鬼ヶ島行きはったんも更に遥か前やから、本当のところはどんな人やったとかようわからん。
ただ親分が聞いとるんは、鬼の王様が島の近くにある人間の村を滅ぼしたんが、鬼ヶ島行きのきっかけやったって話やで?
鬼やから言うんやなくて…例えば相手が人間とかでも一緒なんちゃう?
自分達に害を与えようとする相手は怖いっちゅうことやろ。
今回も天皇さんのまだ12の皇子さん攫った言う話やし」


「…攫ったんじゃない……」
「へ?」

ぽつりと呟かれた言葉に、アントーニョは目を丸くした。


アーサーは一瞬何かこらえるように唇を噛み締めて、それからアントーニョに怒ったような口調で

助けただけだっ」
と、断言した。



「ここ数年…飢饉が続いてただろ。
それで帝付きの占い師が、帝の末子、身分の低い更衣の腹の皇子を生贄として山の神に捧げれば、飢饉がおさまるって予言したんだ」

それからアーサーは赤い目をして、とつとつと話始めた。



「皇子を生贄として捧げる祭壇は俺とポルトが住んでた山の麓に作られたんだ。
何にもしてない…ただ母親の身分が低いってだけで都合よく選ばれた子どもを殺すための祭壇。
馬鹿みたいにいっぱい飾りがついてて、馬鹿みたいに立派だった。

ポルトっていうのは俺と一緒に暮らしていた青鬼で、80年前に桃太郎に滅ぼされた鬼の王様の弟だったんだって。

で、丁度桃太郎が来た時は鬼が島から遠く離れて難を逃れて、それからその山に一人で静かに住んでいたところに、同じく逃れてきた小鬼が連れていた赤ん坊の俺を託されたらしい。
小鬼は元々寿命が短くてすぐ死んじゃって、俺はそれからポルと二人で暮らしてて、その祭壇の事を知ったんだ。

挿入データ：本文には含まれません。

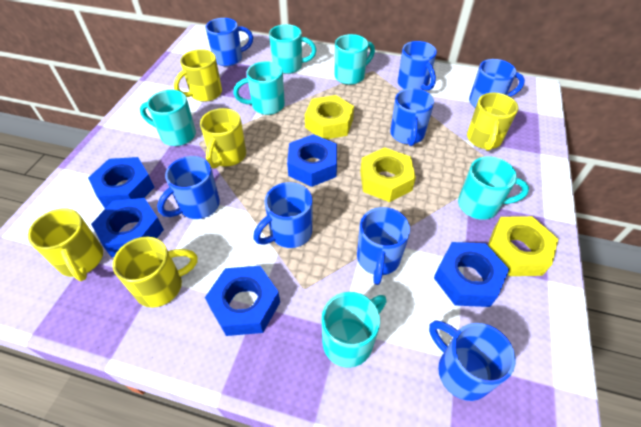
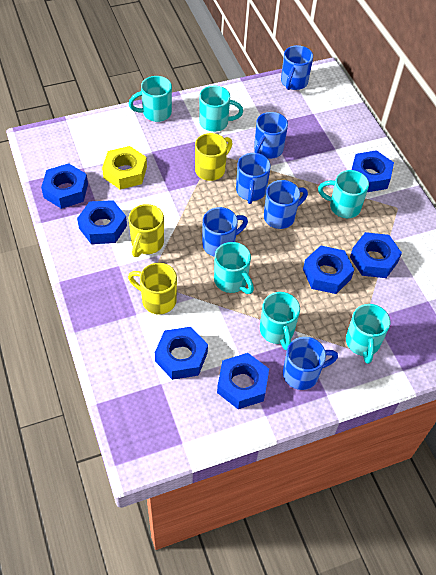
blue mug: 8 -> 6
blue nut: 5 -> 7
yellow mug: 5 -> 3
yellow nut: 3 -> 1

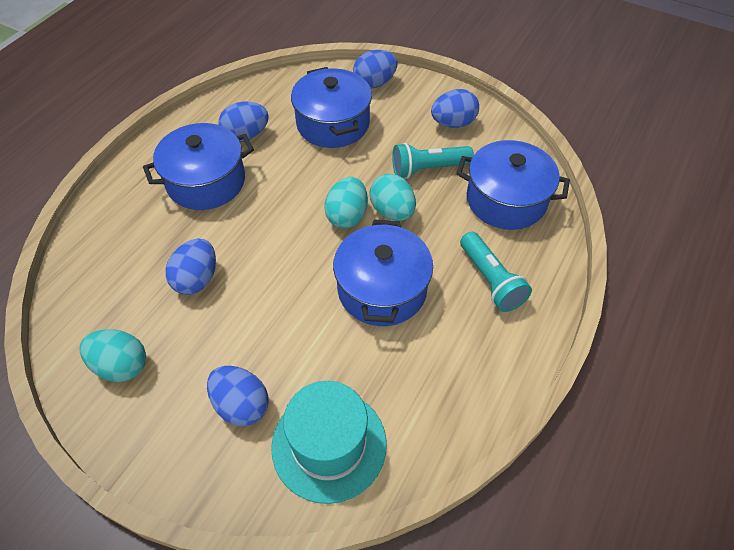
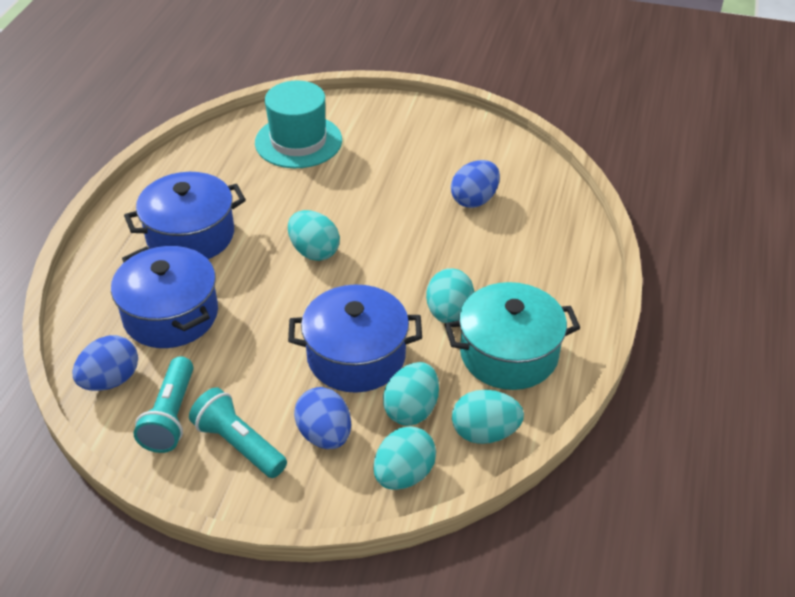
blue egg: 5 -> 3
blue pot: 4 -> 3
turquoise egg: 3 -> 5
turquoise pot: 0 -> 1

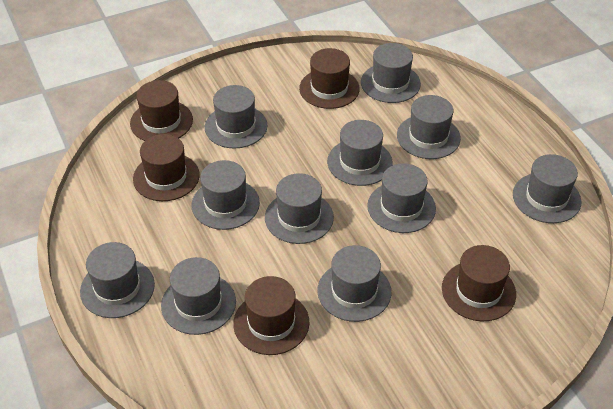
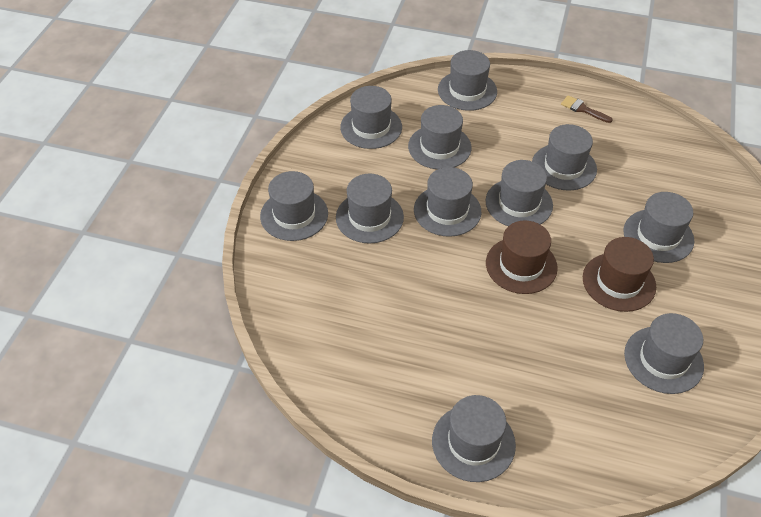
brown brush: 0 -> 1
brown hat: 5 -> 2

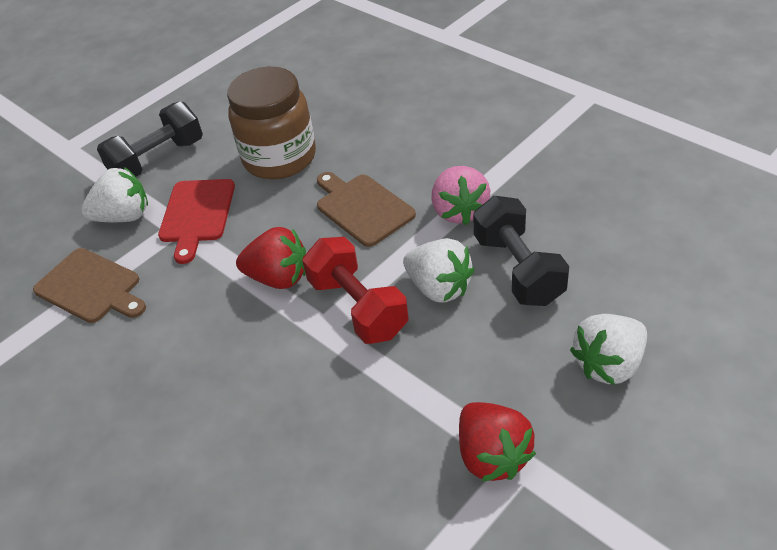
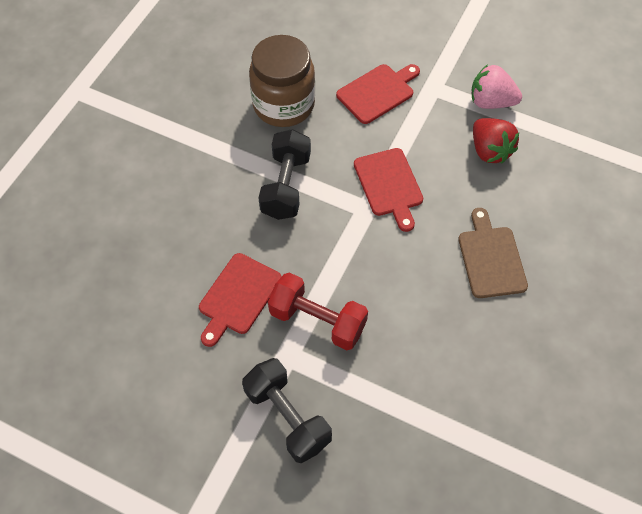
brown cutting board: 2 -> 1
red cutting board: 1 -> 3
red strawberry: 2 -> 1
white strawberry: 3 -> 0

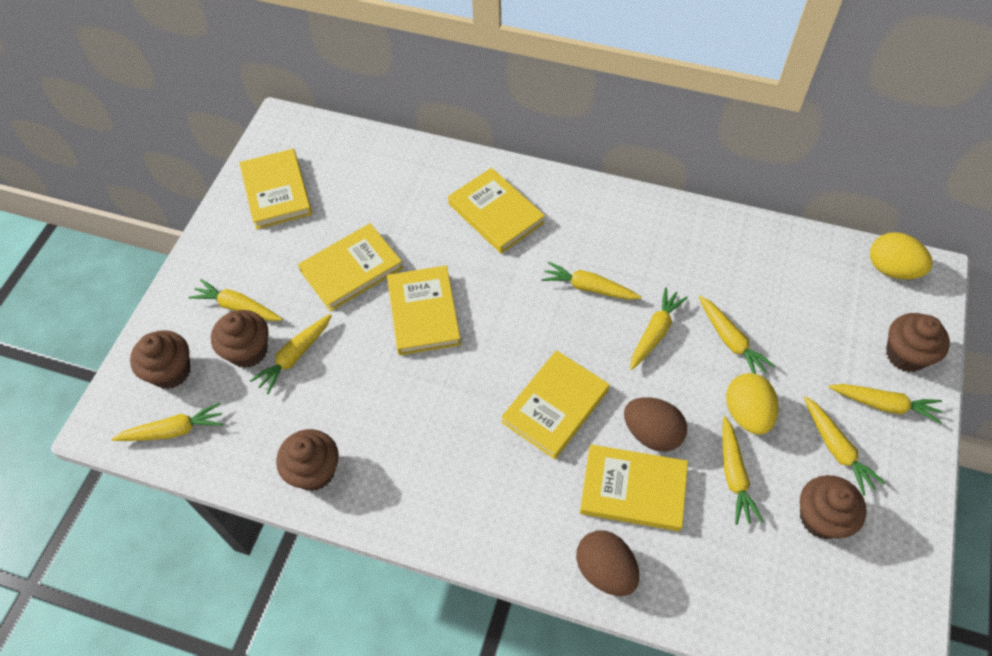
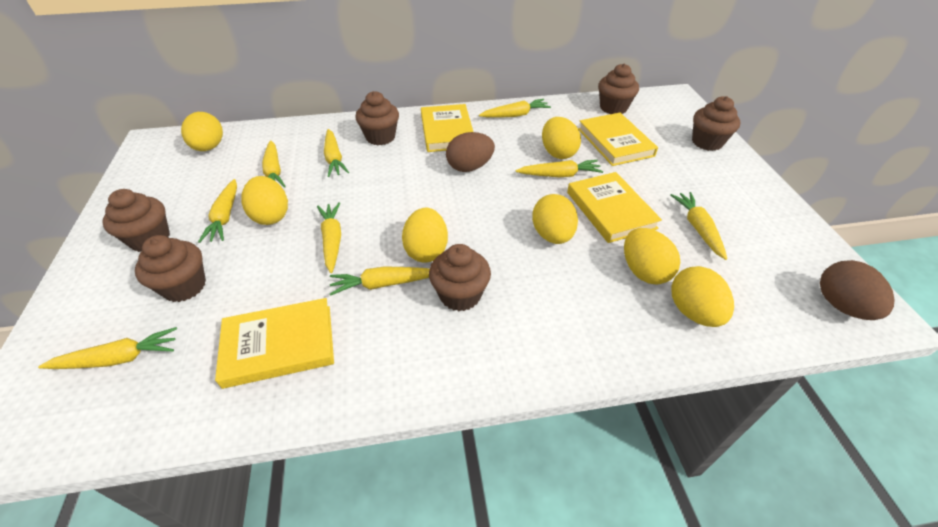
brown cupcake: 5 -> 6
yellow book: 6 -> 4
yellow egg: 2 -> 7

お前が言った鬼の王様が村を滅ぼしたっていうのは、そこに桃太郎の剣が安置されてて、そのせいで鬼達は狭い鬼ヶ島で生きるしかなかったし、もし俺達が大人しくしてたとしても、きっと桃太郎はやってきて、”いつか人間に危害を加えるかもしれない”って理由で鬼を殺したと思うってポルトが言ってた。

だって人間なんて、理由もなく子どもを殺すように進言するような…そしてそれに従って当たり前に殺す生き物なんだぞ?

その王様が剣をどこかにやってくれたおかげで、ポルトや俺の親の鬼は外に出られて難を逃れる事ができたんだ。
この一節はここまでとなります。